Overcome 5 of the biggest challenges when selling your firm

WRITTEN BY: KEV RYAN

Selling or merging your business is a big, exciting, life-changing decision, but it’s also a complex process. Over the years, I’ve seen lots of great deals succeed, and a few fall apart, because of the ways the big challenges were handled. If you’re at all concerned about the future of your firm, here are the five things you’ve got to get right.

Challenge 1: Getting your data down on paper

Fact finding is where everything begins. It’s the key to everything. Every engagement we take on at KevRyan begins with discovery and does not move forward until all of the relevant data has been collected.

That sometimes surprises people, even owners of sizeable firms. Many owners have only ever reported to themselves, so some of the knowledge is in their head, and some knowledge they’ve never felt they needed.

But a buyer needs to know exactly what they’re looking at. Before they commit to their own fact-checking mission in the form of the due diligence process, they need to know the effort will be worth it.

The core details required by buyers fall into three main areas:

  1. Client demographics: This includes revenue breakdowns, fee bands, sector concentrations, niches and the age of the client base.

  2. Your team: Acquiring for talent used to be a risk, but in today’s environment, it’s a no-brainer.

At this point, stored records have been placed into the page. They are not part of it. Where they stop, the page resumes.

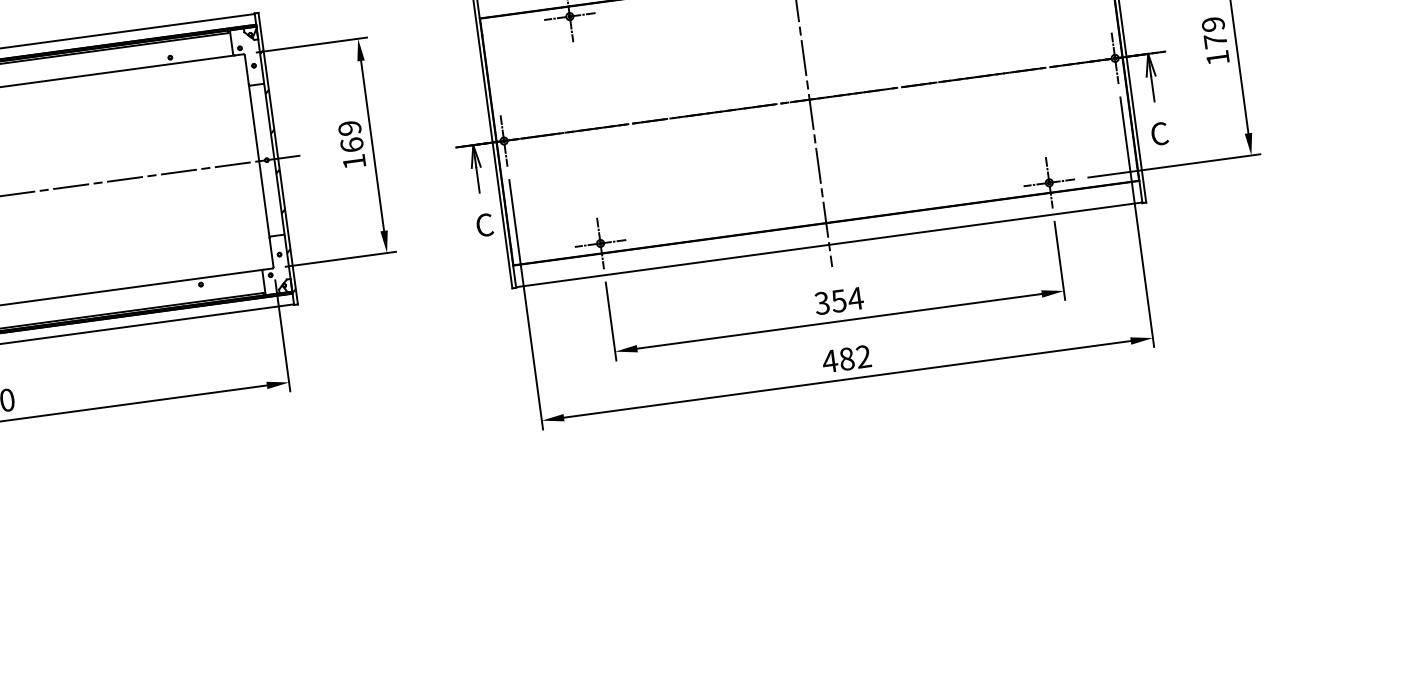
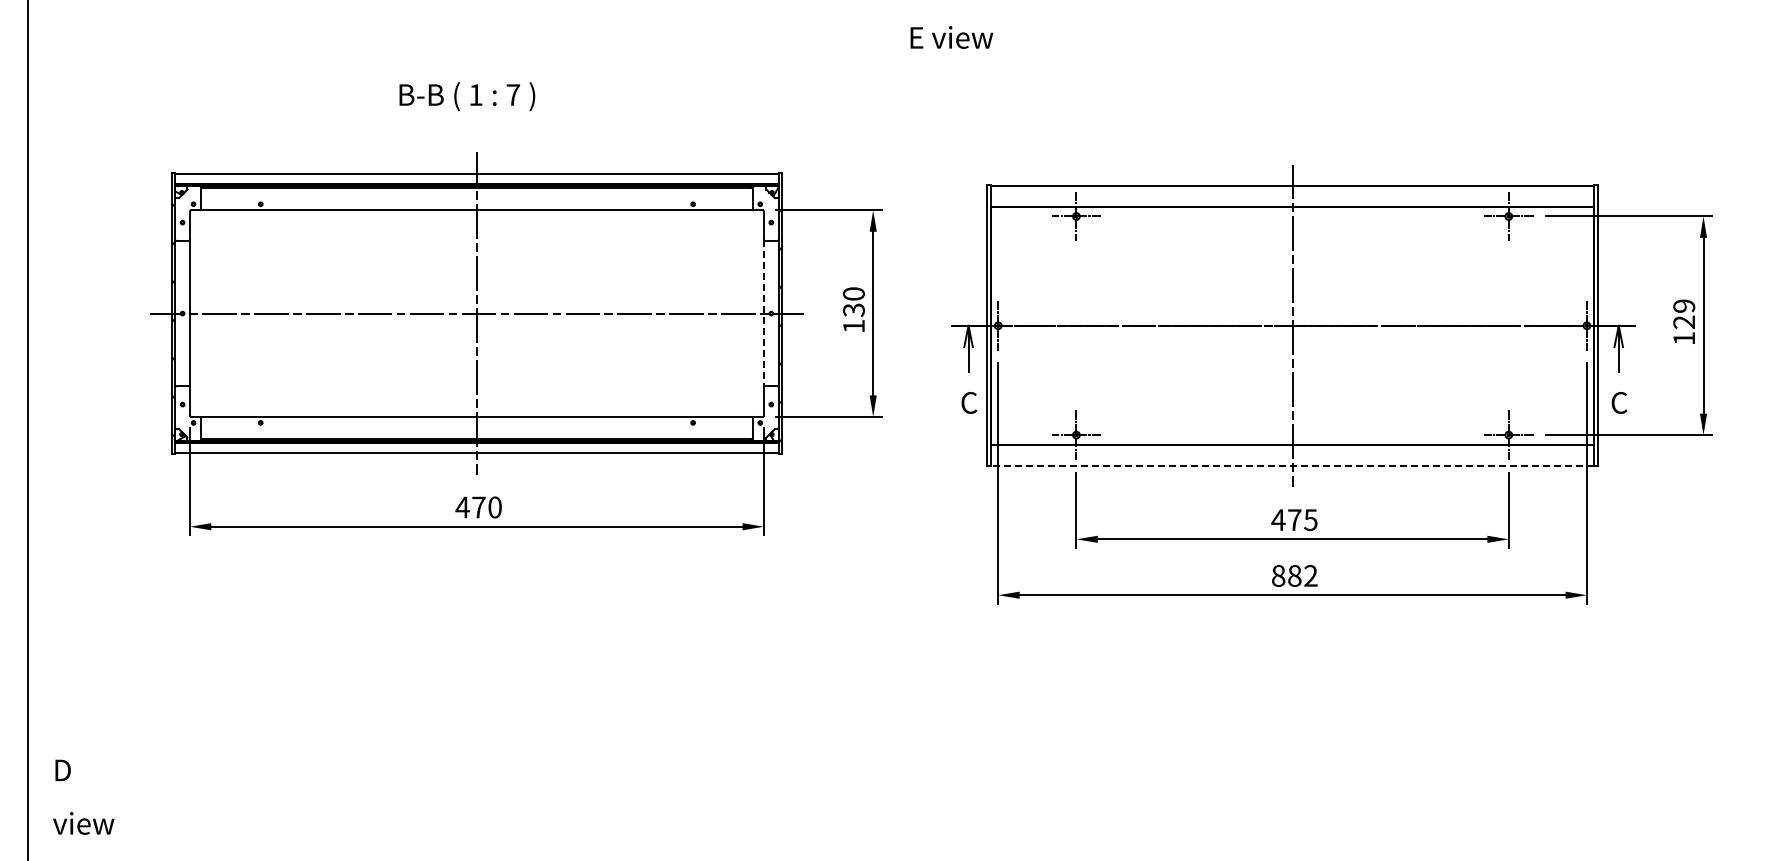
text: (1214, 41) -> (1683, 322), 179 -> 129
text: (350, 137) -> (853, 302), 169 -> 130
line: (258, 161) -> (763, 313), solid -> dashed
line: (829, 244) -> (1292, 465), solid -> dashed
text: (838, 301) -> (1294, 520), 354 -> 475
text: (830, 360) -> (1278, 575), 482 -> 882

  3. How you work: This is around things like workflow, tech stack and even the basics, like whether you’re a MYOB firm or a Xero firm, etc.

Challenge 2: Keeping it quiet

Here’s the catch-22 with selling your firm – you can’t sell a business if its availability is the world’s best-kept secret. But you also can’t plaster ‘For Sale’ signs across the doorway, and all over the internet, without likely losing staff and clients.

That’s why every deal we’ve ever been involved in is managed carefully off market. Our skill is in exposing the firm to the largest but most relevant buyer pool whilst balancing a high level of confidentiality, to ensure the firm doesn’t lose its most valuable assets along the way.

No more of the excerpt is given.